1 | initial version |
A possibility to give a sense of the matrix $M$ is sage is as follows. Consider the field $F=\Bbb F_{13}$ with $13$ elements. The number $7$, seen as an element of this field, is not a square.
sage: F = GF(13)
sage: F(7).is_square()
False
So in order to have the element $5+\sqrt 7$, we have to construct the field extension $L=\Bbb F_{169}$, pick some element $A\in L$, with $A^2=7$, and consider the matrix $M$ with entries $5+A$, $0$, $0$, $5-A$. We have:
F = GF(13)
R.<x> = PolynomialRing(F)
L = GF(13^2)
A = [A for A in L if A^2 == 7][0]
M = matrix(L, 2, 2, [5 + A, 0, 0, 5 - A])

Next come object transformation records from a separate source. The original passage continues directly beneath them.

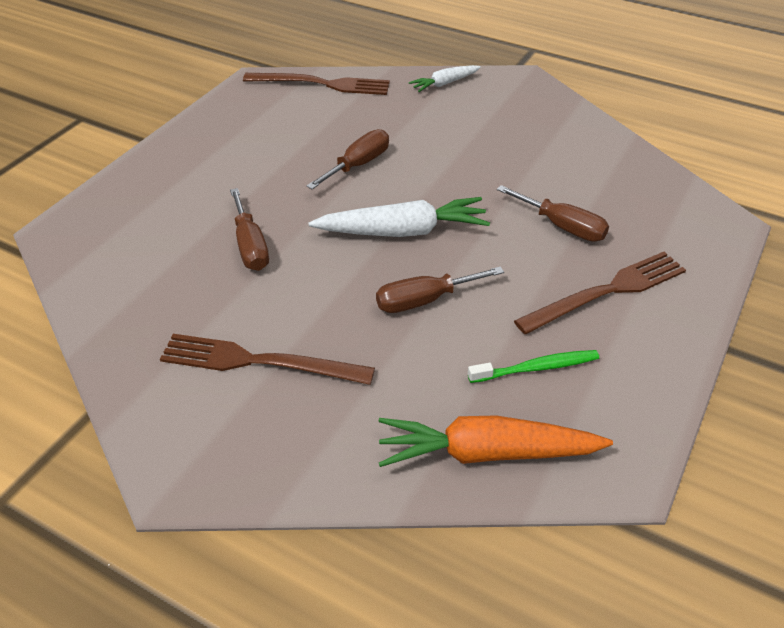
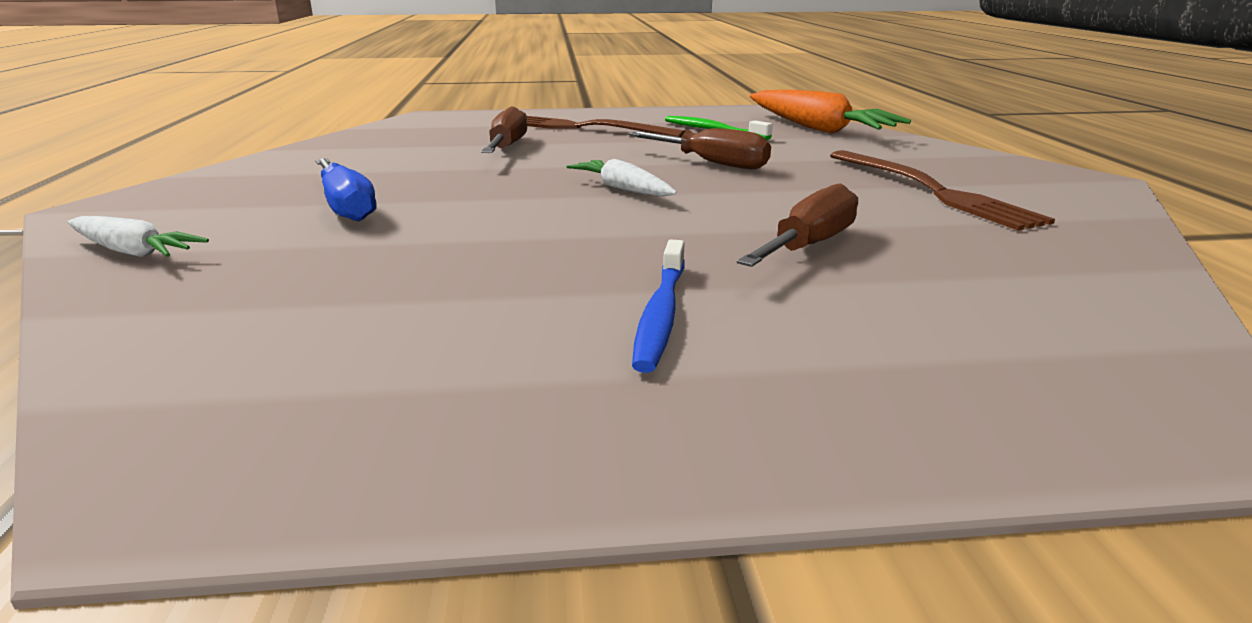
camera: 125 degrees left, 20 degrees down
(243, 173) = (660, 314): none -> blue toothbrush
(322, 84) = (168, 365): brown fork -> none
(358, 165) = (505, 242): brown screwdriver -> none
(403, 231) = (622, 189): white carrot -> white carrot, size x0.56
(461, 137) = (346, 207): none -> blue screwdriver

print(f"M has multiplicative order {M.multiplicative_order()}")
And we obtain:
M has multiplicative order 56
sage: M^56
[1 0]
[0 1]
sage:
Also:
sage: (5 + A).multiplicative_order()
56
sage: (5 - A).multiplicative_order()
56
So $M$ has order $56$ seen as an element of $GL(2, L)$, in particular, its order in $PGL(2,L)$ is a divisor of $56$. Let us compute the powers of $M$ for all divisors of $56$, this is the same as doing so only for the conjugated numbers $5\pm A$ in $L$:
sage: [(d, (5-A)^d) for d in 56.divisors()]
[(1, 10*z2),
(2, 9*z2 + 8),
(4, 4*z2 + 6),
(7, 5*z2 + 4),
(8, 12*z2 + 4),
(14, 5),
(28, 12),
(56, 1)]
sage:
It is clear now, that $M^{14}$ acts as a scalar, so it is an element of the center $Z$ of $GL(2,L)$, so $M$ seen as an element of $PGL(2,L)=GL(2,L)/Z$ is the identity. (And for no divisor of $14$ "the same" happens.)
sage: M^14
[5 0]
[0 5]
Note: It is strange, but the code
F = GF(13)
R.<x> = PolynomialRing(F)
L.<a> = GF(13^2, modulus=x^2-7)
M = matrix(L, 2, 2, [5 + a, 0, 0, 5 - a])
delivers a false multiplicative order $168$ for $M$, however the right order $56$ for $(5\pm a)$.
sage: M
[ a + 5 0]
[ 0 12*a + 5]
sage: M.multiplicative_order()
168
sage: M^56
[9 0]
[0 9]
sage: (5 + a)^56
1
sage: (5 + a).multiplicative_order()
56
sage: M^2
[11*a + 10 0]
[ 0 4*a + 10]
sage: (5 + a)^2
10*a + 6
This is the reason for the rather cumbersome introduction of $A$ and $L$ in the "good part of the answer".